The Power 4 conference commissioners are expected to join dozens of sports celebrities and dignitaries on March 6 at the White House in a roundtable discussion with President Donald Trump about the future of college athletics, multiple sources confirmed to ESPN on Thursday.

President Trump will chair the group, and Florida Governor Ron DeSantis and New York Yankees president Randy Levine are listed as vice chairs, according to a source who provided a list of 35 people who received invitations. The list also includes:

  • Golfer Tiger Woods

  • Former college football coaches Nick Saban, Mack Brown and Urban Meyer

  • Former secretary of state and College Football Playoff selection committee member Condoleezza Rice

  • New England Patriots president Jonathan Kraft

  • NBA commissioner Adam Silver

  • Fox Sports president Eric Shanks

  • ESPN chairman Jimmy Pitaro

  • Several athletic directors, including Notre Dame’s Pete Bevacqua

  • Former college athletes, including Florida quarterback Tim Tebow and Florida State basketball and football player Charlie Ward

The list also includes current university presidents and chancellors.

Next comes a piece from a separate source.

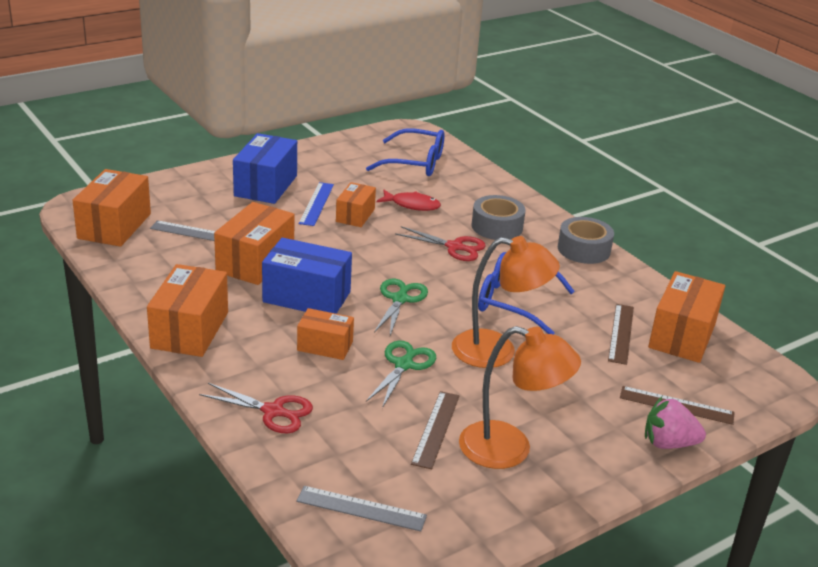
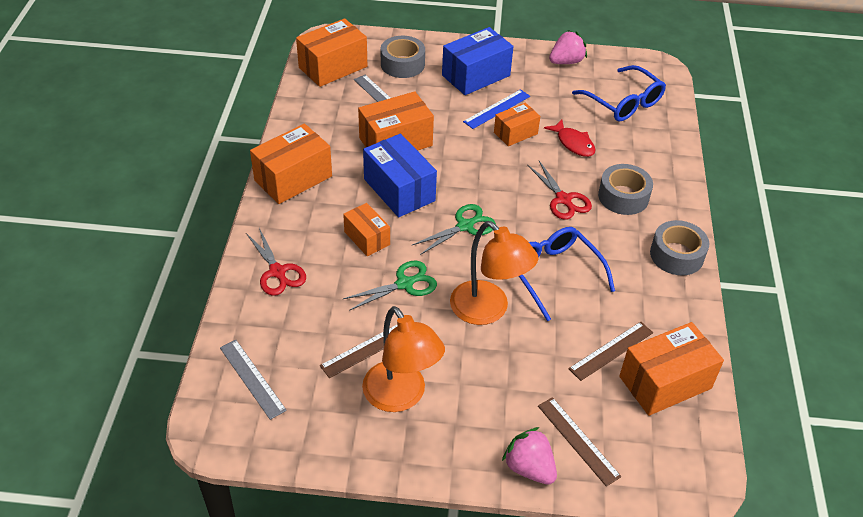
camera: 40 degrees right, 15 degrees up
(184, 200) = (402, 64): none -> grey tape
(332, 150) = (566, 62): none -> pink strawberry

It’s unknown whether everyone invited will attend the event, which is called the “College Sports Roundtable.” Multiple sources planning to attend expressed skepticism about how much could be done on a Friday afternoon with so many people from different backgrounds involved.

“It’s people who could be involved in helping shape the future of college athletics and some of the solutions and strategies to structuring the athletic world going forward,” said one source who plans to attend. “It’s so preliminary, it’s hard to say anything with any sort of specificity because there hasn’t been anything provided to us in writing of that sort yet.”

Also expected to attend is billionaire businessman Cody Campbell, chairman of Texas Tech’s board of regents and a former college football player, who has been working on a “Saving College Sports” campaign and involved in discussions about a possible roundtable for more than a year.

Leaders throughout college athletics have also been meeting with lawmakers on Capitol Hill for years to rally support for legislation to help regulate NIL. Despite Trump’s outspoken support and multiple politicians taking stances on issues such as athlete employment, the NCAA has been unable to get a bill to the floor for a vote.

Yahoo Sports was first to report the meeting.